Der EuGH hat entschieden, dass der Zugriff von Behörden auf mit IP-Adressen verknüpfte Identitätsdaten zur Verfolgung von Urheberrechtsverletzungen im Internet als ultima ratio zulässig ist.

Tenor der Entscheidung:
Art. 15 Abs. 1 der Richtlinie 2002/58/EG des Europäischen Parlaments und des Rates vom 12. Juli 2002 über die Verarbeitung personenbezogener Daten und den Schutz der Privatsphäre in der elektronischen Kommunikation (Datenschutzrichtlinie für elektronische Kommunikation) in der durch die Richtlinie 2009/136/EG des Europäischen Parlaments und des Rates vom 25. November 2009 geänderten Fassung ist im Licht der Art. 7, 8 und 11 sowie von Art. 52 Abs. 1 der Charta der Grundrechte der Europäischen Union

dahin auszulegen, dass

er einer nationalen Regelung nicht entgegensteht, die der mit dem Schutz von Urheberrechten und verwandten Schutzrechten vor Verletzungen dieser Rechte im Internet betrauten Behörde den Zugang zu den von den Betreibern öffentlich zugänglicher elektronischer Kommunikationsdienste auf Vorrat gespeicherten Identitätsdaten, die IP-Adressen zuzuordnen sind, die zuvor von Einrichtungen der Rechteinhaber gesammelt wurden, gestattet, damit die Behörde die Inhaber dieser für Aktivitäten, die solche Rechtsverletzungen darstellen können, genutzten Adressen identifizieren und gegebenenfalls Maßnahmen gegen sie ergreifen kann, unter der Voraussetzung, dass nach dieser Regelung

– diese Daten zu Bedingungen und unter technischen Modalitäten gespeichert werden, die gewährleisten, dass es ausgeschlossen ist, dass aus der Vorratsspeicherung genaue Schlüsse auf das Privatleben der Inhaber der IP-Adressen, z.

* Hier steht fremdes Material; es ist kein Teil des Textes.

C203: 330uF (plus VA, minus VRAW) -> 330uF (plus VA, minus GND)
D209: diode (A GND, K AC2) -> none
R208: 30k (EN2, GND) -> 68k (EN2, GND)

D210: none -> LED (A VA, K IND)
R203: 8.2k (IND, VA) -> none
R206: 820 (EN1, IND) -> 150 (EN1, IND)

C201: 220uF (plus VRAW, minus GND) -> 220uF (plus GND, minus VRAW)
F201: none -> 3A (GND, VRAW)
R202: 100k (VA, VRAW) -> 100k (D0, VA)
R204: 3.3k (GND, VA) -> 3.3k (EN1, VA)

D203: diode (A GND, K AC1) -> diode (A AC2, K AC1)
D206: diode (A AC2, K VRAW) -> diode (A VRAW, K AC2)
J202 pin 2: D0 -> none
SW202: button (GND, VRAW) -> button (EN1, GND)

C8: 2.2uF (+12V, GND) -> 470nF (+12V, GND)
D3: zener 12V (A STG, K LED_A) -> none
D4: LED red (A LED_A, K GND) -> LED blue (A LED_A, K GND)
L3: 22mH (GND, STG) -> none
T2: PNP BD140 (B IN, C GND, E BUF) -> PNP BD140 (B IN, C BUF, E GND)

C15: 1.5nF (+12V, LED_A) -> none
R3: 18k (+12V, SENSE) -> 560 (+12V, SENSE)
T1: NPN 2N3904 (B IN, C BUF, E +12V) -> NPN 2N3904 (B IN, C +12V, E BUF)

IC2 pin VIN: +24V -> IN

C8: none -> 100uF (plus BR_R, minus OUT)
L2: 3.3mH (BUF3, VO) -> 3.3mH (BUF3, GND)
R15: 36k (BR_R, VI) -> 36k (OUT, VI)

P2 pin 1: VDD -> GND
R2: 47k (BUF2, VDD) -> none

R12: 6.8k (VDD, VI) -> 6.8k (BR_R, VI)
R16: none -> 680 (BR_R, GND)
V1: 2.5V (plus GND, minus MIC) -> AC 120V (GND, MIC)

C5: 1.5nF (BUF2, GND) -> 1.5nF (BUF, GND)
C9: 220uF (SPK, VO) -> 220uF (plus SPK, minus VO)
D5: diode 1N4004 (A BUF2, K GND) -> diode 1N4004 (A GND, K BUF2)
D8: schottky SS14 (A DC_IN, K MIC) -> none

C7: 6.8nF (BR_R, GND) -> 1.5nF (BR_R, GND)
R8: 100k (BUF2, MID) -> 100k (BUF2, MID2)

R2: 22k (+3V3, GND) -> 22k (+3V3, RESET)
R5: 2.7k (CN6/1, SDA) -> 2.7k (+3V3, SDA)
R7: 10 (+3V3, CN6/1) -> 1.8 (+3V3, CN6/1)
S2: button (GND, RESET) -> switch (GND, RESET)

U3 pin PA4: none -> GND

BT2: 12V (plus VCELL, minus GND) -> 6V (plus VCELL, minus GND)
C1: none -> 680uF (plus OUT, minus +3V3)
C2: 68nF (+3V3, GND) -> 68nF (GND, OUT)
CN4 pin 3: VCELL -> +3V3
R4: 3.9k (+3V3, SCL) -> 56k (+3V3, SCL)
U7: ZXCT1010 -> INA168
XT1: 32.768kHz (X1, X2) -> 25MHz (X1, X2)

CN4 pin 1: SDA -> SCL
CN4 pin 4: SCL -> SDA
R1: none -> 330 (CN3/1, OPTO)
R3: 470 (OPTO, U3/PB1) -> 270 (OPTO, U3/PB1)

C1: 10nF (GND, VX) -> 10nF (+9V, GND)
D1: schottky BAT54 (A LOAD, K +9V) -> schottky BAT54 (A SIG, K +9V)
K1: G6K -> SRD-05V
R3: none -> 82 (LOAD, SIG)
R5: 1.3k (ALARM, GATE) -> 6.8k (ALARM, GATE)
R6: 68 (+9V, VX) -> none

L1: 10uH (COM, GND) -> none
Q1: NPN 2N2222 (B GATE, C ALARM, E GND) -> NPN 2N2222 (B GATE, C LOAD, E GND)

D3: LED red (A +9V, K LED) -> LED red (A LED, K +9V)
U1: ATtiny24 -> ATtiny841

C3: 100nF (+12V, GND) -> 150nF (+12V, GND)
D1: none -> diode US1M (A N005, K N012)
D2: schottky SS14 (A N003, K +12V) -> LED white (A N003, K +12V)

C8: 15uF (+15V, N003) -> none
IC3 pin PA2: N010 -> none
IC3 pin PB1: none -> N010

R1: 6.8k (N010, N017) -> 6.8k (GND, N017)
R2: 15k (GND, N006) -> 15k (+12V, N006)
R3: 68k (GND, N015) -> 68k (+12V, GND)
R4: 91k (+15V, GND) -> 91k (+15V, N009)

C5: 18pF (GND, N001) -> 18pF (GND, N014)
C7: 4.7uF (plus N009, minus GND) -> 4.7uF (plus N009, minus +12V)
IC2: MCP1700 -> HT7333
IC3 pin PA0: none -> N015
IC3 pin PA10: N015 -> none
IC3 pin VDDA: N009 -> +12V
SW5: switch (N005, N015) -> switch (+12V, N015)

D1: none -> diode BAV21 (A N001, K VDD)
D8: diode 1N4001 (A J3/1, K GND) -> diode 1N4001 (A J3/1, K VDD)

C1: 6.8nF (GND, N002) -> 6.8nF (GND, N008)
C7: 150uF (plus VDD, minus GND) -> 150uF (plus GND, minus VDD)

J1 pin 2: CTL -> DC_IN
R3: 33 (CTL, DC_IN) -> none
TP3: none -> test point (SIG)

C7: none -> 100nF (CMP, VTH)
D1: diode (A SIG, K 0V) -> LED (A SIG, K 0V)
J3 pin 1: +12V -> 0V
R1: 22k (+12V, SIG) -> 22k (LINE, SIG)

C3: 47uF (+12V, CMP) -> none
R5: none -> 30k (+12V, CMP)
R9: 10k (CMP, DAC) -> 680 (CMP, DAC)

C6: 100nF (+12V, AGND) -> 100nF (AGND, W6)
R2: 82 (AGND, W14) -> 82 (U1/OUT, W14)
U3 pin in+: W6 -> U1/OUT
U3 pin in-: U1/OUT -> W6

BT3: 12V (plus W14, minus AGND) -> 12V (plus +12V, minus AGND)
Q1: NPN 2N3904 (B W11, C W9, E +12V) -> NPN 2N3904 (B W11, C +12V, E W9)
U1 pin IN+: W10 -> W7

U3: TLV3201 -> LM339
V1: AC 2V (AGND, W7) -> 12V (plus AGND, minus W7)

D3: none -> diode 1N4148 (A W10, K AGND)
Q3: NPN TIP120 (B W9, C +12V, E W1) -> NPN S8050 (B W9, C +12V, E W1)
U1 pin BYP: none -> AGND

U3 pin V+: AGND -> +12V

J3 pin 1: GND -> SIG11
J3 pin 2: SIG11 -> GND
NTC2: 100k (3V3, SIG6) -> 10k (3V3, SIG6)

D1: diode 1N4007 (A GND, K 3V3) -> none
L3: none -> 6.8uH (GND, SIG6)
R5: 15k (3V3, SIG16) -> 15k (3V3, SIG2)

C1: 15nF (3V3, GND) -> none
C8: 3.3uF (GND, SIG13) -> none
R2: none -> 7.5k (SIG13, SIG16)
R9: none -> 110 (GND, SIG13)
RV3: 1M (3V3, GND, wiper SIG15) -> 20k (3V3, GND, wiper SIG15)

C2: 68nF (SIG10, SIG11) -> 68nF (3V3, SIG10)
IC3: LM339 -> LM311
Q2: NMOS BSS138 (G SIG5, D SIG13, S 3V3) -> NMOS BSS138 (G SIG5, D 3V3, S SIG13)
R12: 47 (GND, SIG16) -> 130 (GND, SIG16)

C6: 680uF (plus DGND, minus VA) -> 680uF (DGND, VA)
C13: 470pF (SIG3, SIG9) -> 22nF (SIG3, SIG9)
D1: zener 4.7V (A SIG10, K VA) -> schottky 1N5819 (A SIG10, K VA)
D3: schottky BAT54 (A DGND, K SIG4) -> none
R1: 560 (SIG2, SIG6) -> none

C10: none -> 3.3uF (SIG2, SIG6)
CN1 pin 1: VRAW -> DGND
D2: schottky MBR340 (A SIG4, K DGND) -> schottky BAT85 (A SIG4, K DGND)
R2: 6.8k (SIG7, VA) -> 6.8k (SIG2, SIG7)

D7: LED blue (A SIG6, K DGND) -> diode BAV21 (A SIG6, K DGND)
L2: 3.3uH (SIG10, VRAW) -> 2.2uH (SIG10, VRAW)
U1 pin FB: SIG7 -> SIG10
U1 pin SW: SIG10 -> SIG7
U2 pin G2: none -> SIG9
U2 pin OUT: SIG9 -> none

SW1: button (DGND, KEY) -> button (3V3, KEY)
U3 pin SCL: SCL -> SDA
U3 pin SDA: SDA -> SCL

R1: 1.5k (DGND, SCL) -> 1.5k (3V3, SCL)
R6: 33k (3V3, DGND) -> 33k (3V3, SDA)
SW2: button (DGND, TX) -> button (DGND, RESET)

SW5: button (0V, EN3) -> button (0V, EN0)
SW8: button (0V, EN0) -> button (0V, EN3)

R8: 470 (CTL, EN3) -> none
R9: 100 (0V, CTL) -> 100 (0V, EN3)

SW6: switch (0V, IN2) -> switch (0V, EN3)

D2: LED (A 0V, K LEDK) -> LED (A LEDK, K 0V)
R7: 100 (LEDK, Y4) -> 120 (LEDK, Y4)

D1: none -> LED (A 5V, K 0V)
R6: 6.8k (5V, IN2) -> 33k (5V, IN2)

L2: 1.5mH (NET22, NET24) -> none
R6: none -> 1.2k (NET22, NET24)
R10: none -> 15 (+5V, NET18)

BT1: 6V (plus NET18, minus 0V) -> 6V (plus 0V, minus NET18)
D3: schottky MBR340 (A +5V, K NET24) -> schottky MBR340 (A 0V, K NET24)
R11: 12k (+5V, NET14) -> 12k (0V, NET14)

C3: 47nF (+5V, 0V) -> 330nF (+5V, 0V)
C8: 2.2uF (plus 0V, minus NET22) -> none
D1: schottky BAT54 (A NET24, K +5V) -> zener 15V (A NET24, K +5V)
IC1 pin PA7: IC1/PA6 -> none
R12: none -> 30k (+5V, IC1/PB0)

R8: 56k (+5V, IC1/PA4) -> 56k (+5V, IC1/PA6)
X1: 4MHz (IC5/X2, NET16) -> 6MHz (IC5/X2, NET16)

B. durch Erstellung ihres detaillierten Profils, gezogen werden können, was insbesondere dadurch erreicht werden kann, dass den Betreibern elektronischer Kommunikationsdienste eine Pflicht zur Vorratsspeicherung der verschiedenen Kategorien personenbezogener Daten wie Identitätsdaten, IP-Adressen sowie Verkehrs- und Standortdaten auferlegt wird, die eine wirksame strikte Trennung dieser verschiedenen Datenkategorien gewährleistet, mit der im Stadium der Speicherung jede kombinierte Nutzung dieser verschiedenen Datenkategorien verhindert wird, und die Dauer der Speicherung das absolut notwendige Maß nicht überschreitet;

– der Zugang dieser Behörde zu solchen wirksam strikt getrennt auf Vorrat gespeicherten Daten ausschließlich dazu dient, die Person zu identifizieren, die im Verdacht steht, eine Straftat begangen zu haben, und dieser Zugang mit den erforderlichen Garantien versehen ist, um auszuschließen, dass er, abgesehen von atypischen Situationen, genaue Schlüsse auf das Privatleben der Inhaber der IP-Adressen ermöglichen kann, z. B. durch die Erstellung ihres detaillierten Profils, was insbesondere impliziert, dass es den Bediensteten dieser Behörde, denen ein solcher Zugang gestattet worden ist, untersagt ist, Informationen über den Inhalt der von den Inhabern der IP-Adressen konsultierten Dateien, außer zum alleinigen Zweck der Befassung der Staatsanwaltschaft, in welcher Form auch immer offenzulegen, die von diesen Personen besuchten Internetseiten nachzuverfolgen und allgemeiner die IP-Adressen zu anderen Zwecken als dem der Identifizierung ihrer Inhaber im Hinblick auf den Erlass etwaiger gegen sie gerichteter Maßnahmen zu nutzen;

– die Möglichkeit für die bei der betreffenden Behörde mit der Prüfung des Sachverhalts betrauten Personen, solche Daten mit Dateien zu verknüpfen, die Elemente enthalten, denen sich der Titel geschützter Werke entnehmen lässt, deren Bereitstellung im Internet die Sammlung der IP-Adressen durch Einrichtungen der Rechteinhaber gerechtfertigt hat, in Fällen der erneuten Entfaltung einer Aktivität, mit der dieselbe Person Urheberrechte oder verwandte Schutzrechte verletzt, von einer Kontrolle durch ein Gericht oder eine unabhängige Verwaltungsstelle abhängig gemacht wird, wobei die Kontrolle nicht vollständig automatisiert sein darf und vor einer solchen Verknüpfung erfolgen muss, da diese es in derartigen Fällen ermöglichen kann, genaue Schlüsse auf das Privatleben der Person zu ziehen, deren IP-Adresse für Aktivitäten genutzt wurde, die möglicherweise Urheberrechte oder verwandte Schutzrechte verletzen;

– das von der Behörde verwendete Datenverarbeitungssystem in regelmäßigen Abständen einer zur Überprüfung der Integrität des Systems, einschließlich wirksamer Garantien zum Schutz vor den Gefahren eines missbräuchlichen oder unberechtigten Zugangs zu den Daten und ihrer missbräuchlichen oder unberechtigten Nutzung, sowie seiner Wirksamkeit und Zuverlässigkeit bei der Aufdeckung etwaiger Verstöße dienenden Kontrolle durch eine unabhängige Stelle unterliegt, bei der es sich im Verhältnis zu dieser Behörde um einen Dritten handelt.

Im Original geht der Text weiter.